On Thu, Apr 21, 2011 at 10:46:18AM +0200, Per Forlin wrote:
On 21 April 2011 08:29, Shawn Guo shawn.guo@freescale.com wrote:
On Wed, Apr 20, 2011 at 05:30:22PM +0200, Per Forlin wrote: [...]
Remove dma_map and dma_unmap from your host driver and run the tests (obviously nonblocking and blocking will have the same results). If there is still no performance gain the cache penalty is very small on your platform and therefore nonblocking doesn't improve things much. Please let me know the result.
Sorry, I could not understand. What's the point to run the test when the driver is even broken.

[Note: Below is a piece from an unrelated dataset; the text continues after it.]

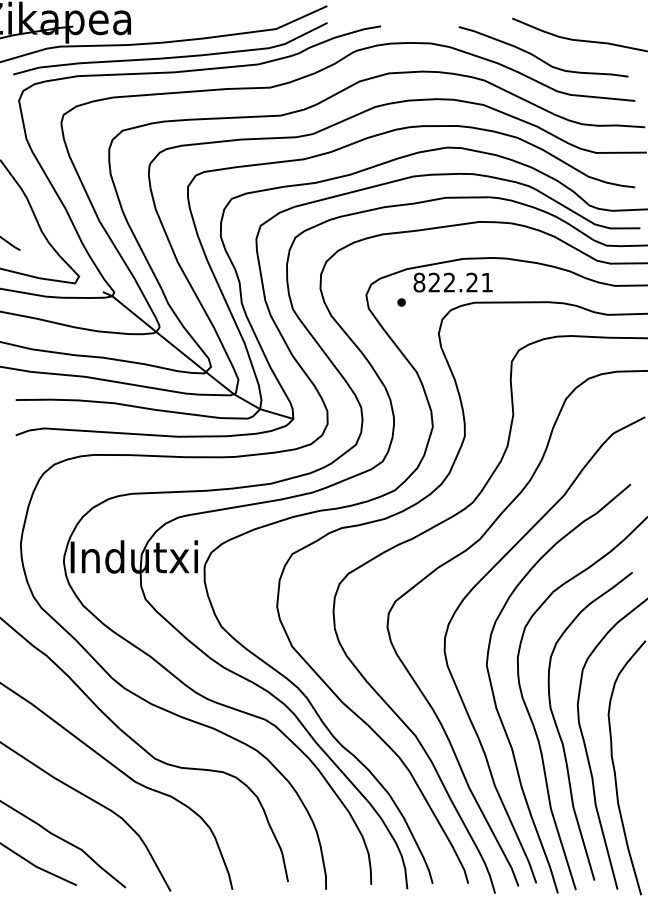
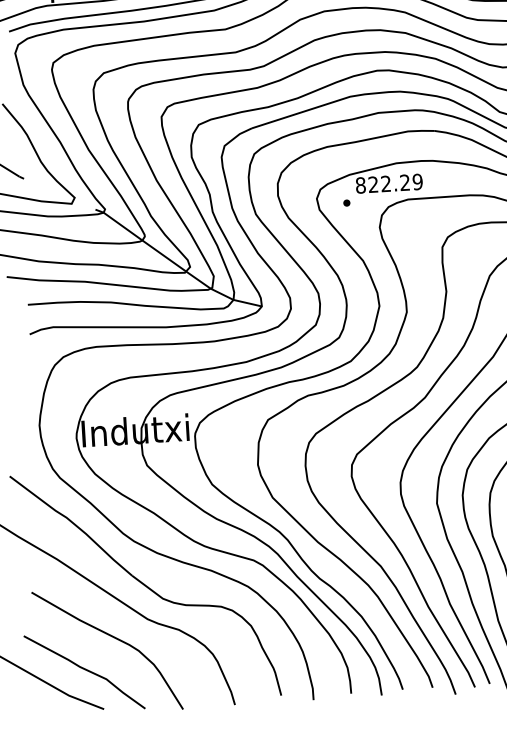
text: (487, 282) -> (417, 181), 822.21 -> 822.29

The removal of dma_map_sg and dma_unmap_sg makes mxs-mmc host driver broken.
The point is only to get a measurement of the cost of handling dma_map_sg and dma_unmap_sg, this is the maximum time mmc nonblocking can save. The nonblocking mmc_test should save the total time of dma_map_sg and dma_unmap_sg, if the pre_req and post_req hooks are implemented correctly. Running without dma_map_sg and dma_unmap_sg will confirm if the pre_req and post_req hooks are implemented correctly.
With dma_map_sg and dma_unmap_sg removed, the mmc_test gave very low numbers, though blocking and non-blocking numbers are same. Is it an indication that pre_req and post_req hooks are not implemented correctly? If yes, can you please help to catch the mistakes?
Thanks.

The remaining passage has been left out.